Early life and education
Watson Coleman was born in Camden, New Jersey. Her father, John S. Watson, served six terms in the New Jersey legislature. She graduated from Ewing High School. She received a B.A. from Thomas Edison State College in 1985 after briefly attending Rutgers University-Camden. She is a member of Alpha Kappa Alpha sorority. Raised Baptist, she resides in Ewing Township.

Early career 
In 1974, Watson Coleman established the first Office of Civil Rights, Contract Compliance and Affirmative Action, in the New Jersey Department of Transportation and remained the director of that office for six years. In 1980, she joined the Department of Community Affairs, where she held a number of positions including assistant commissioner responsible for aging, community resources, public guardian and women divisions.

Watson Coleman served on the Governing Boards Association of State Colleges from 1987 to 1998 and as its chair from 1991 to 1993. She was a member of the Ewing Township Planning Board from 1996 to 1997, a member of The Richard Stockton College of New Jersey board of trustees from 1981 to 1998, and its chair from 1990 to 1991.

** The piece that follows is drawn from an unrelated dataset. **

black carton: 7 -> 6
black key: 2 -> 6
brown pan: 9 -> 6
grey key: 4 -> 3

Watson Coleman served in the New Jersey General Assembly from 1998 to 2015 for the 15th Legislative District, the same district her father represented. She became the first African American woman to lead the state party when she was elected chair of the New Jersey Democratic State Committee on February 4, 2002. She served until 2006. Watson Coleman served as Majority Leader of the New Jersey General Assembly from 2006 to 2010.

U.S. House of Representatives

2014 election
Following the announcement that Congressman Rush Holt would not seek another term in office, Watson Coleman announced her candidacy for the seat in New Jersey's 12th congressional district.

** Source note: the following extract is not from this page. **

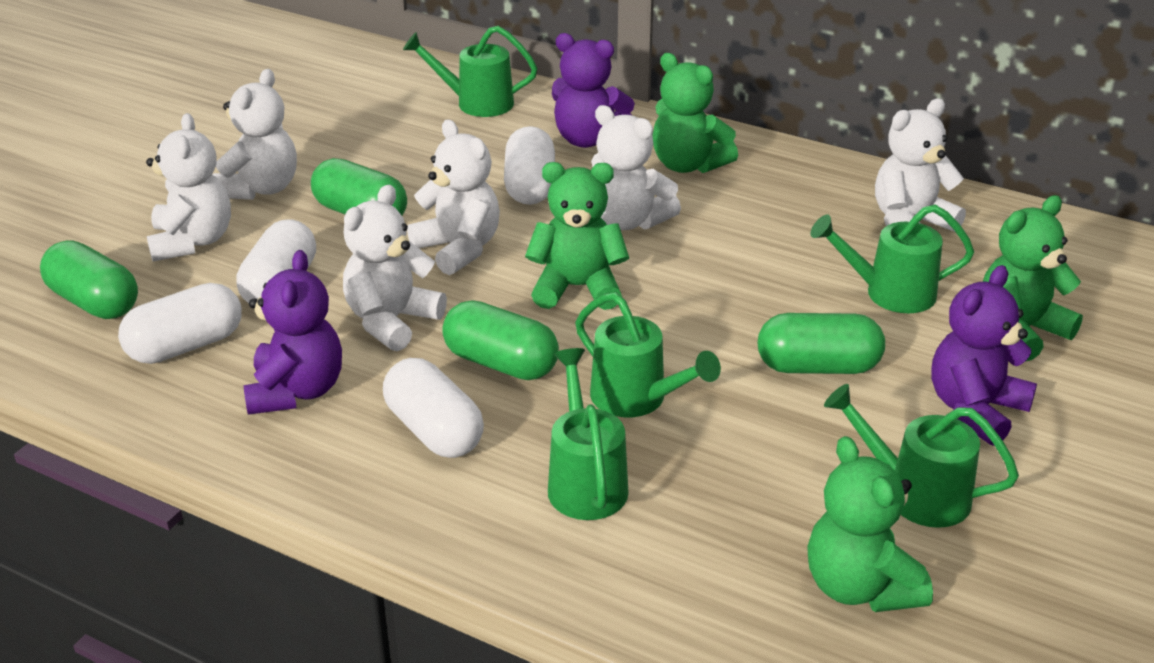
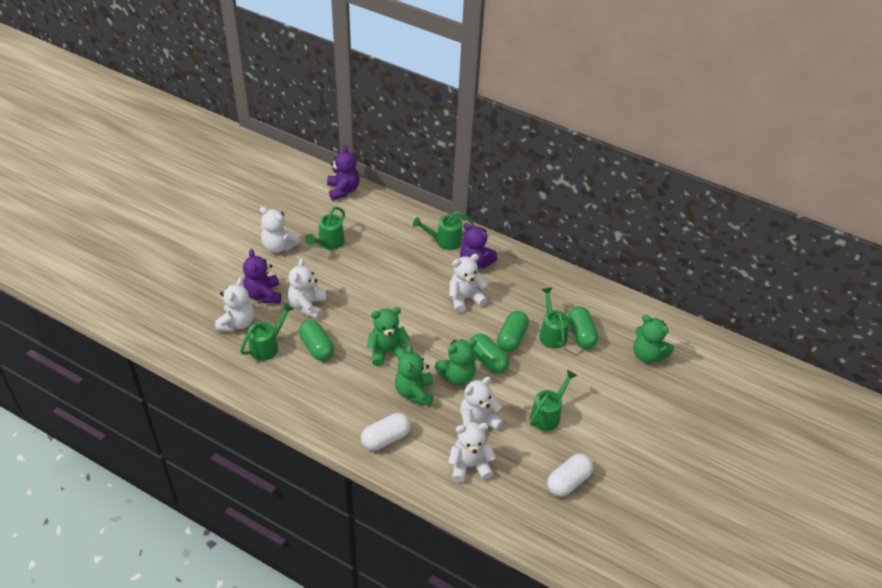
white capsule: 4 -> 2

On June 3, Watson Coleman won the Democratic primary. She defeated Republican nominee Alieta Eck in the November 4 general election with 60.9% of the vote. She resigned her state legislature seat to enter Congress. Watson Coleman's win made her the first African-American woman elected to represent a New Jersey district in the U.S. House of Representatives.

Tenure
On March 3, 2015, Watson Coleman participated with fellow Democrats in the boycott of Israeli Prime Minister Benjamin Netanyahu's speech to Congress.

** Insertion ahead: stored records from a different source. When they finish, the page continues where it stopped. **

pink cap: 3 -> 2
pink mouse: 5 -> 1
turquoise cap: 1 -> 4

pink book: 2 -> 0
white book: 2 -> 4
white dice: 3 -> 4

In March 2016, Watson Coleman and Representatives Robin Kelly and Yvette D. Clarke founded the Congressional Caucus on Black Women and Girls. "Black women and girls are disproportionately affected by myriad socioeconomic issues that diminish their quality of life and threaten the well-being of their families and communities. The Congressional Caucus on Black Women and Girls gives black women a seat at the table for the crucial discussion on the policies that impact them while also providing a framework for creating opportunities and eliminating barriers to success for black women", they announced in a press release. They were inspired by the #SheWoke Committee, a group of seven activists that reached out to lawmakers and staffers to start.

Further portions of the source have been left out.